CHAPTER XV
THE PLACE OF DEPARTED SPIRITS
Every man carries his skull under his face, but
God alone knows the marks on it.
Indian Proverb.
For a man moved, silent and furtive, in the tunnel between me and the stope!
At the knowledge something flared up in me that had been pretty well burnt out: and that was Hope. That any one was in the place showed Macartney had either put a guard on me—which meant Thompson's abandoned stope was not sealed so mighty securely as I thought—or else it was he himself facing me in the dark, and I might get even with him yet. I let out a string of curses at him on the chance. There was not one single thing he had done—to me, Paulette, or any one else—that I did not put a name to. And I trusted Macartney, or any man he had left in the ink-dark stope, would be fool enough to jump at me for what I said.
But no one jumped. And out of the graveyard blackness in front of me came a muffled chuckle!
It rooted me stone still, and I dare swear it would have you.
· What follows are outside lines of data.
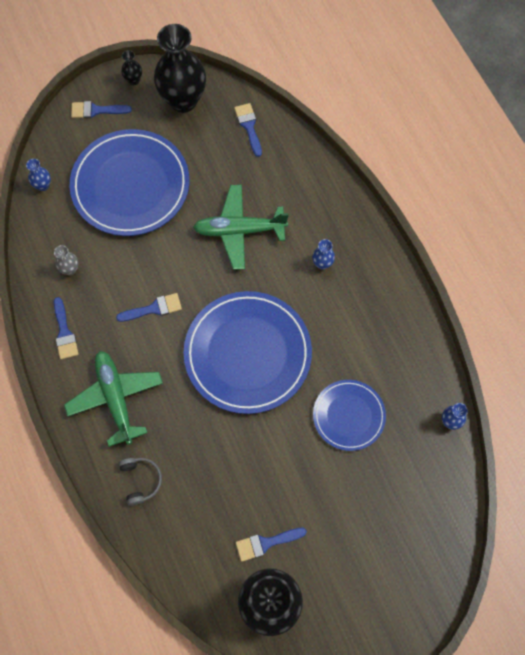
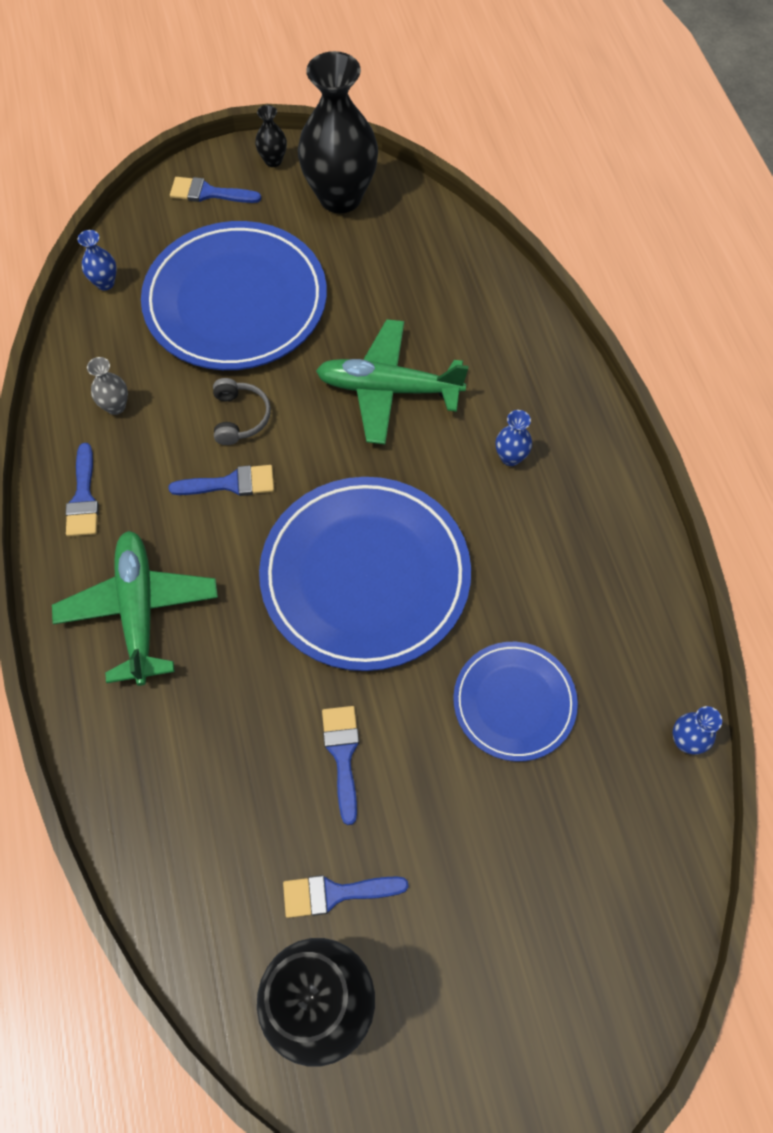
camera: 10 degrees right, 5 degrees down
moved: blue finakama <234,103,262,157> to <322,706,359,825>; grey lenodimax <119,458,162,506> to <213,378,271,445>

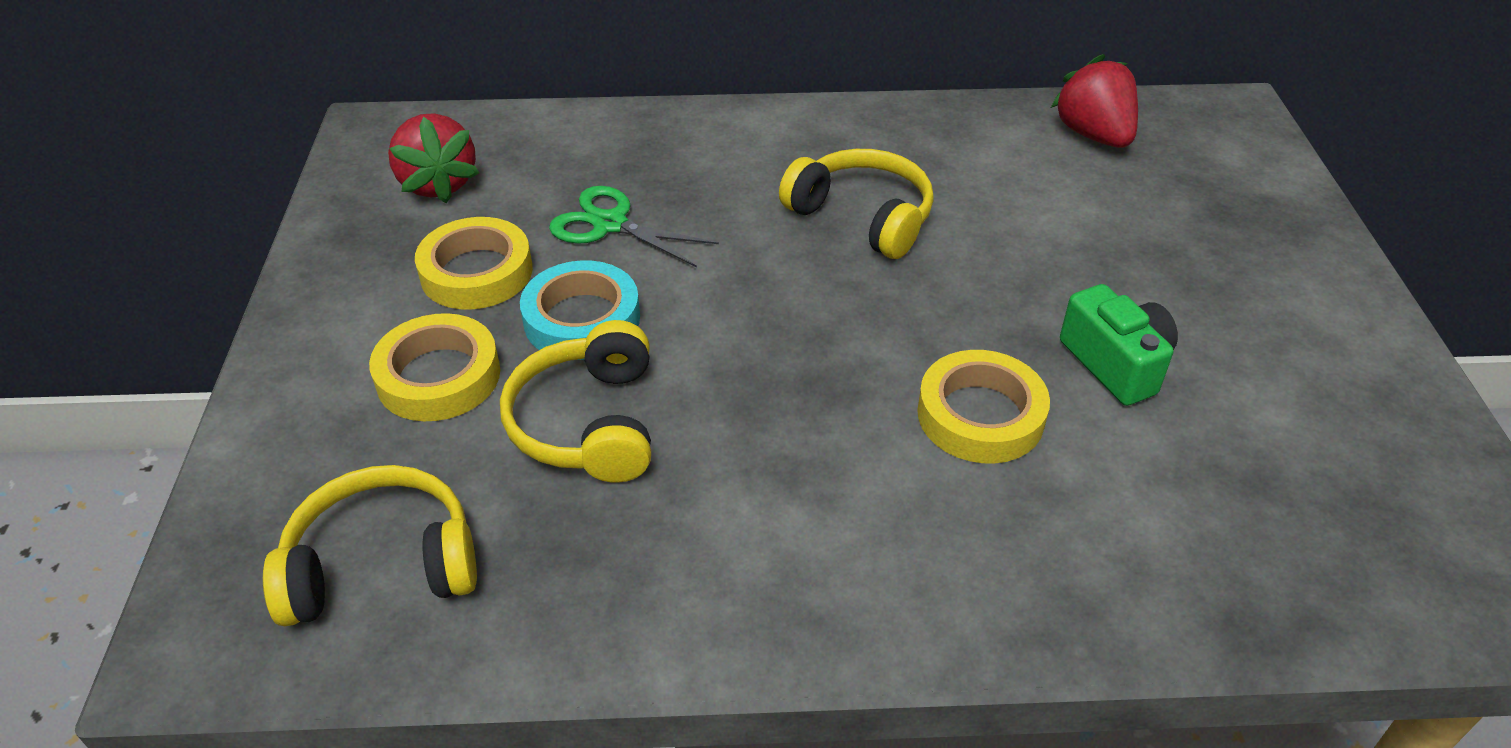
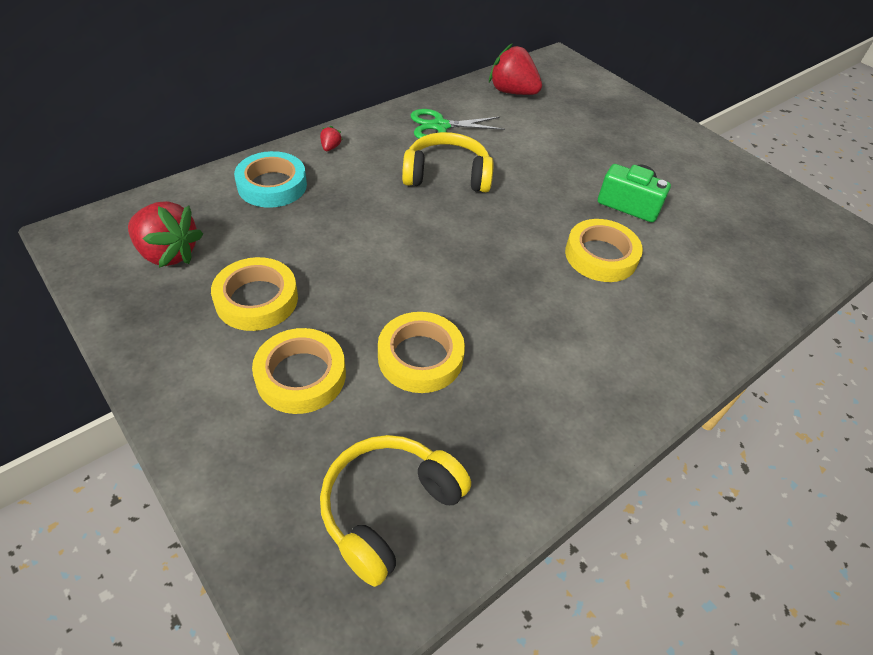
camera: 40 degrees left, 5 degrees up
added: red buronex <320,126,343,151>
moved: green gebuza <549,186,719,267> to <411,109,505,139>; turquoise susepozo <520,260,640,360> to <234,151,307,208>
replaced: yellow lenodimax <500,320,651,483> to yellow susepozo <378,312,465,393>

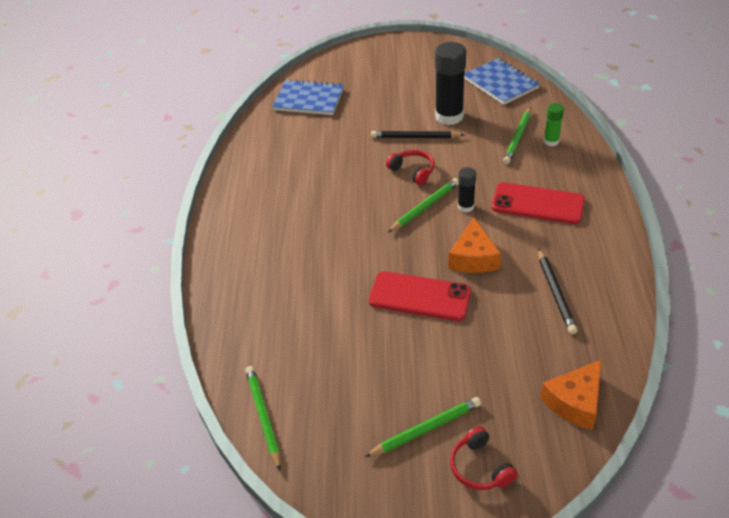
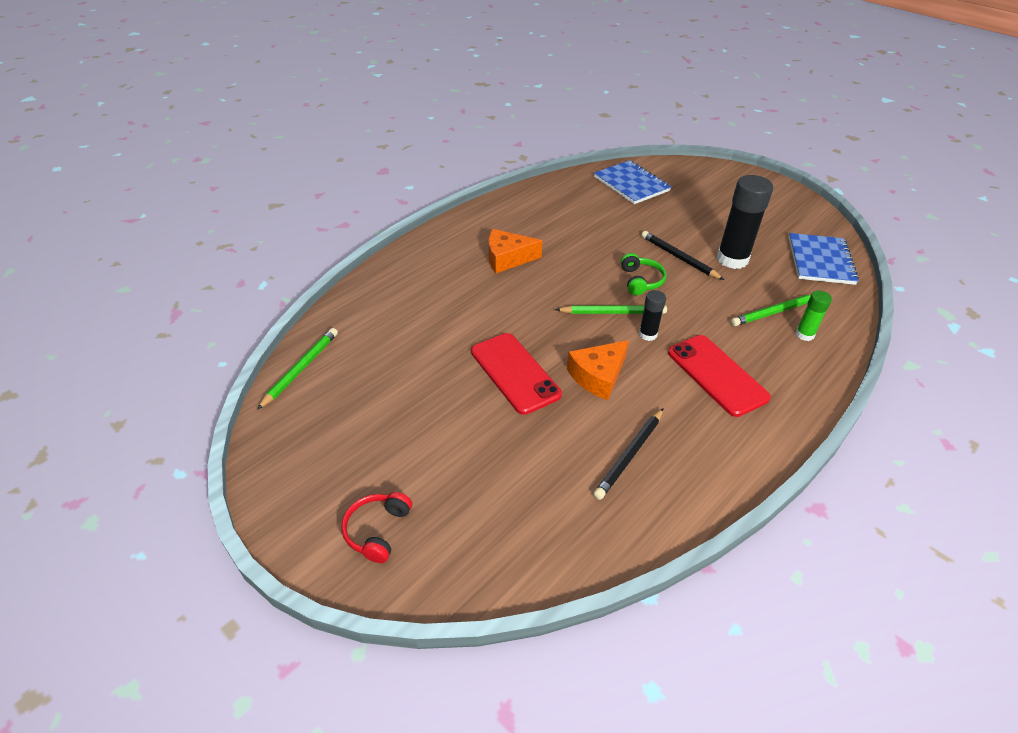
camera: 40 degrees right, 0 degrees up
removed: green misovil <365,397,481,457>
moved: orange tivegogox <540,359,602,430> to <488,229,543,273>
recoloured: red lenodimax <386,150,435,185> to green lenodimax <621,253,666,295>

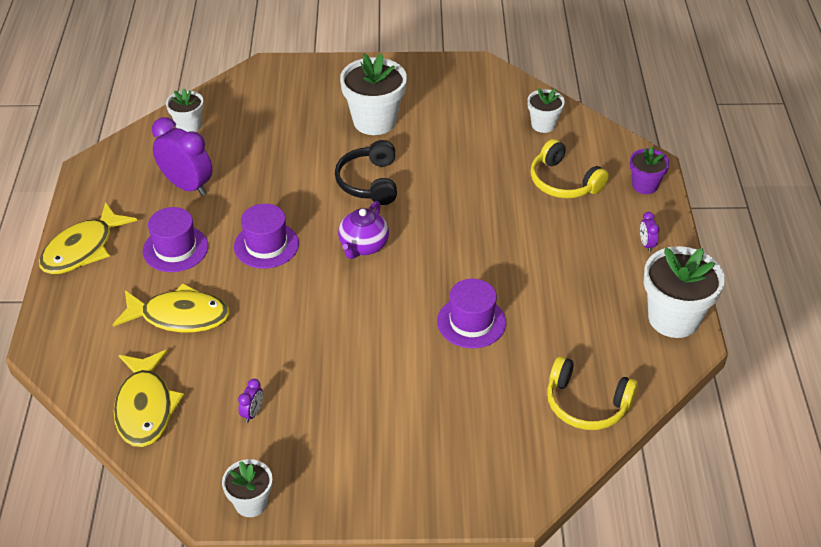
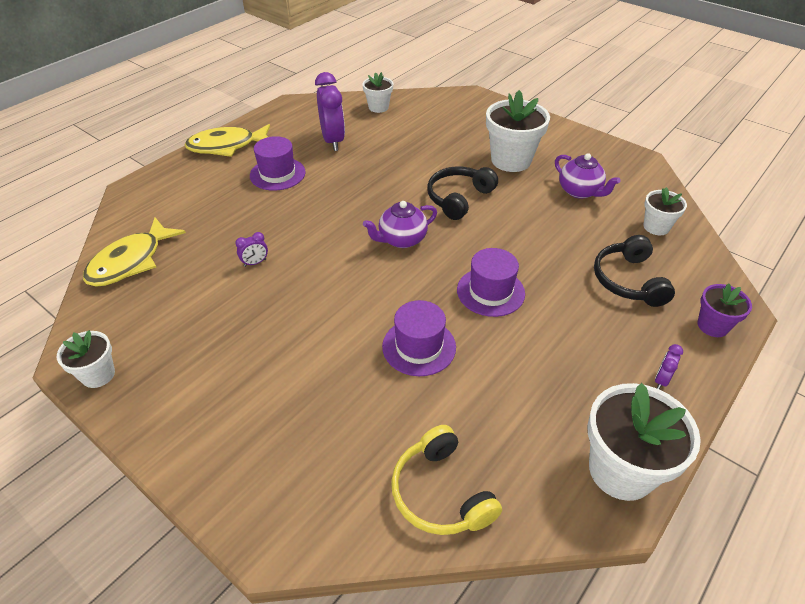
camera: 40 degrees right, 0 degrees up
removed: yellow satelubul <113,283,230,332>
added: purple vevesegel <555,153,621,199>
moved: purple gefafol <234,204,299,269> to <457,248,525,317>; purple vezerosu <238,379,263,423> to <235,232,268,267>
recoloured: yellow lenodimax <530,139,609,198> to black lenodimax <594,235,675,307>

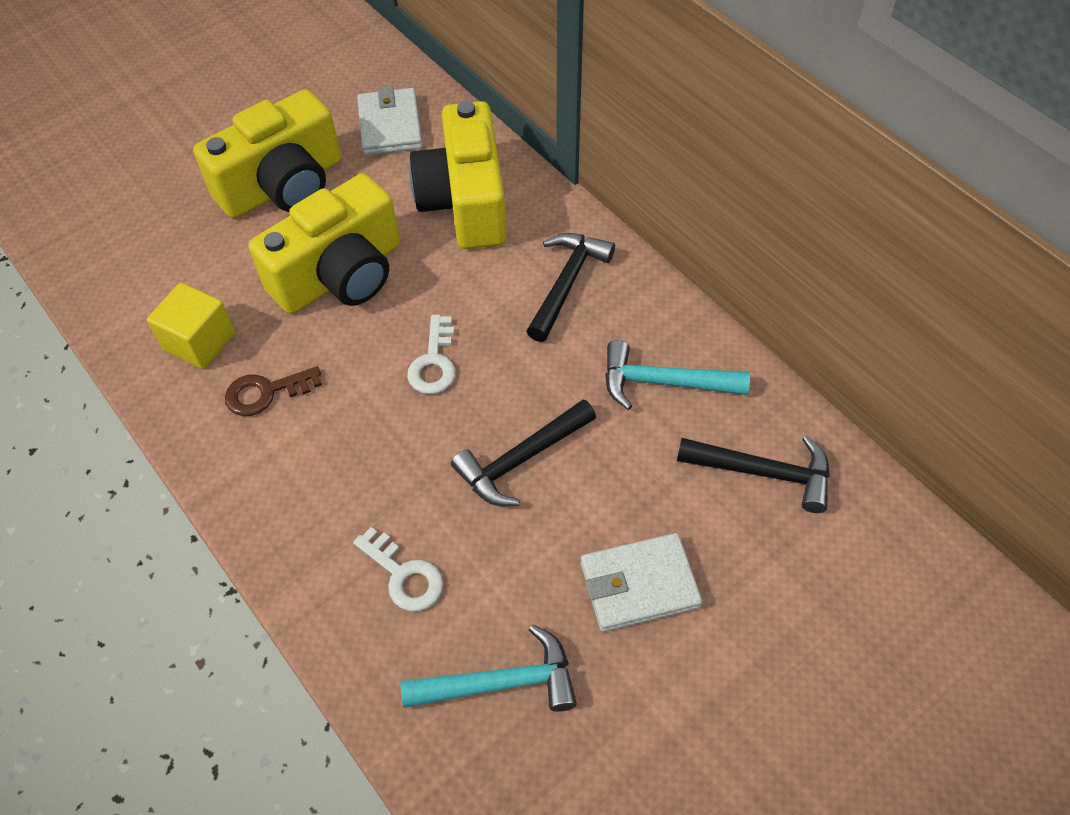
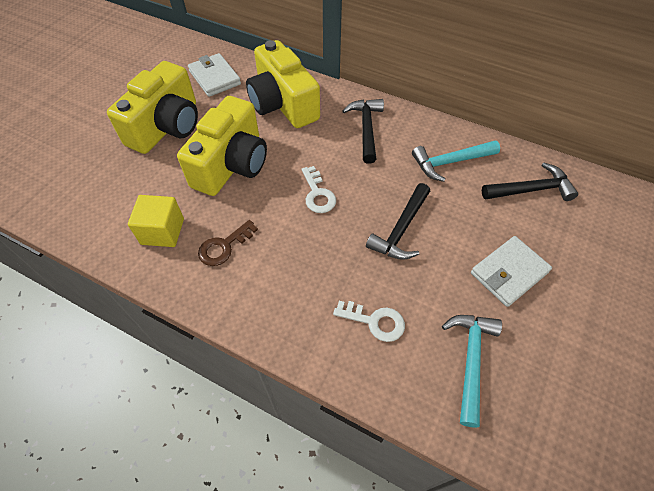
camera: 25 degrees left, 0 degrees up
turned: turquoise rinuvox <400,625,577,712> = <442,315,502,428> 45 degrees counterclockwise

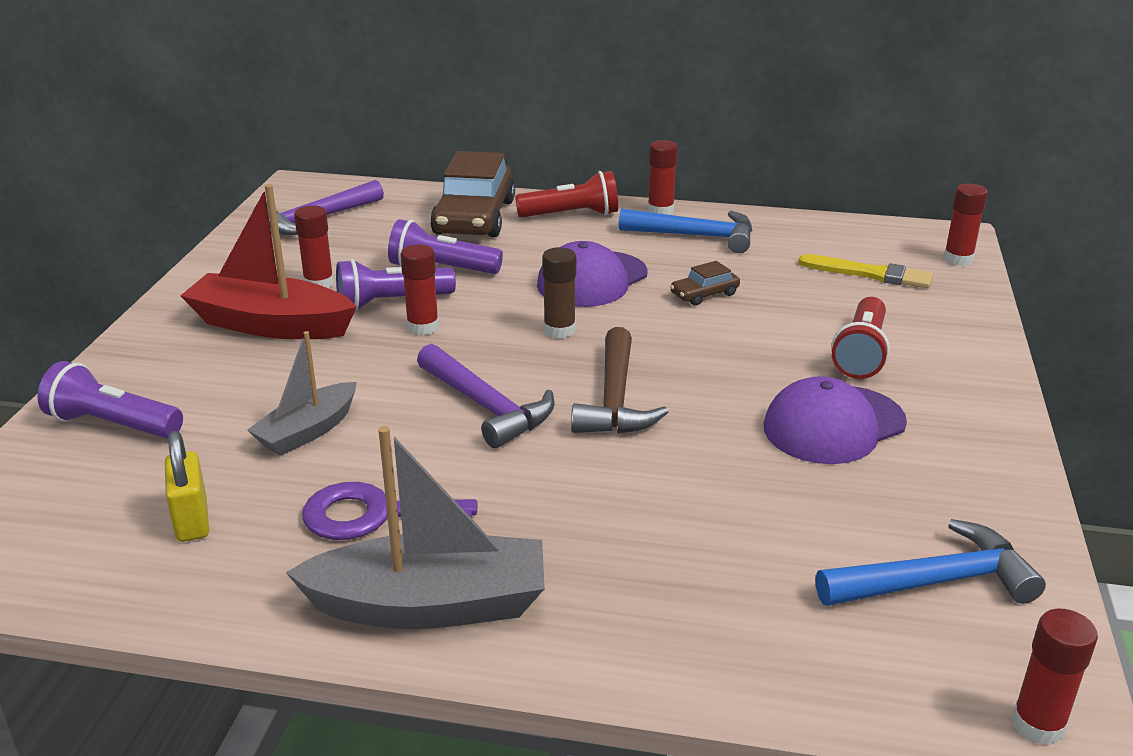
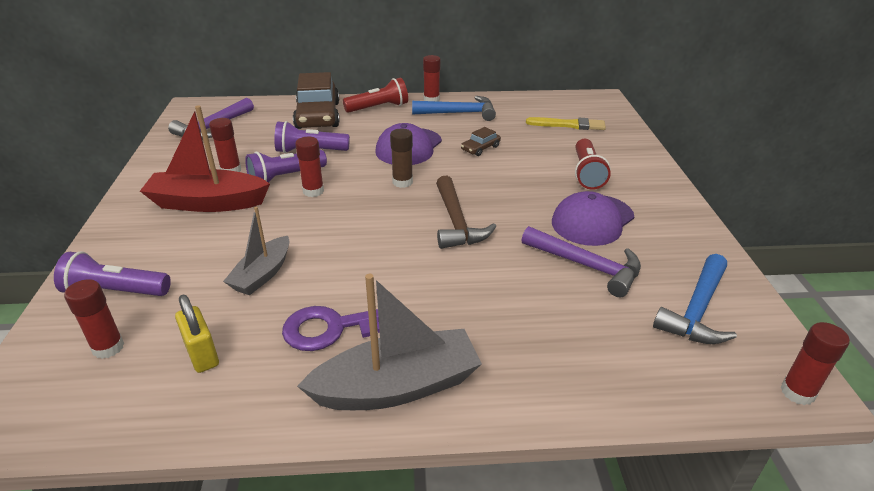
camera: 15 degrees left, 5 degrees up
moved: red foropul <944,183,988,266> to <64,279,124,359>; purple rinuvox <417,344,555,448> to <522,226,641,297>
turned: blue rinuvox <816,519,1046,606> = <653,254,737,344> 150 degrees clockwise

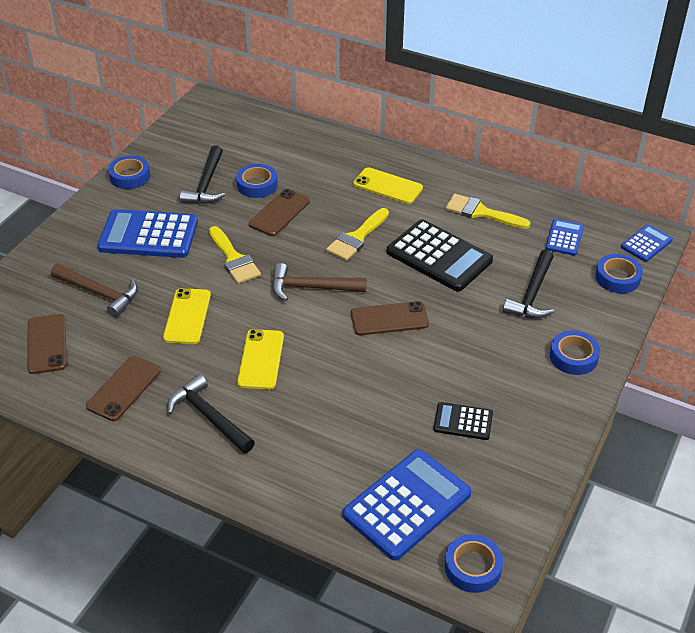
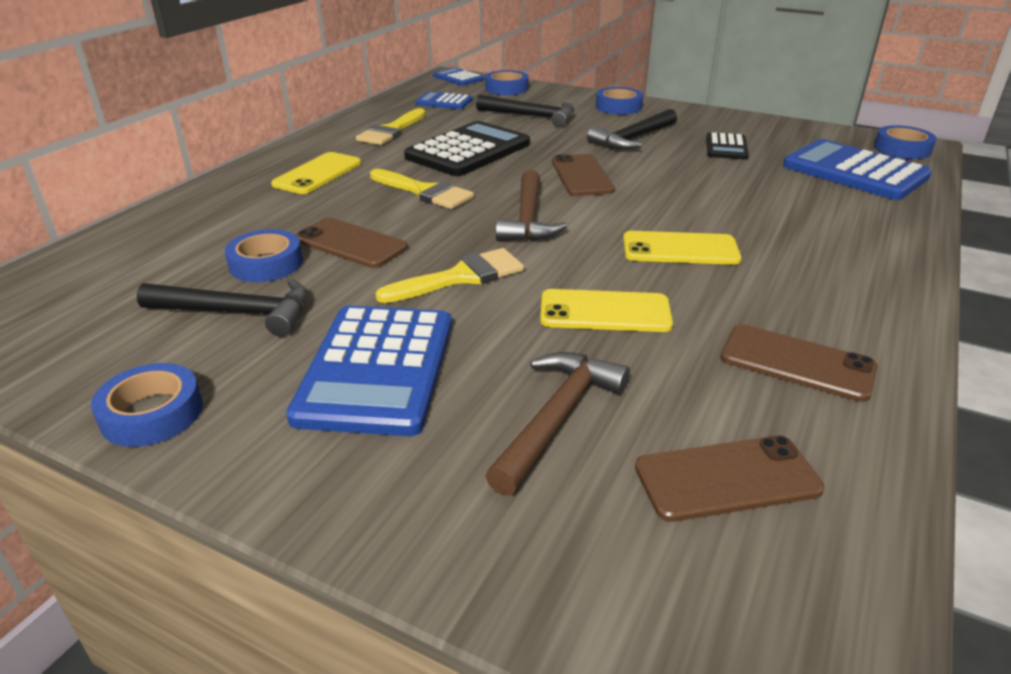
camera: 90 degrees left, 10 degrees down
moved: black rinuvox <167,374,255,453> to <587,109,677,150>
For the chuckle was Dunn's: Dunn's,—who was dead and buried, and Collins with him! But suddenly I was blazing angry, for the chuckle came again, and—dead man's or not—it was mocking! I jumped to it and caught a live throat, hard. But before I could choke the breath out of it a voice that was not Dunn's shouted at me: "Hold your horses, for any sake, Stretton! It's us."
A match rasped, flared in my eyes, and I saw Dunn and Collins! Saw Dunn's stubbly fair hair, clipped close till it stood on end, as it had on the skull I'd said a prayer over and buried; saw Collins standing on the long shank bones I knew I had buried in the bush!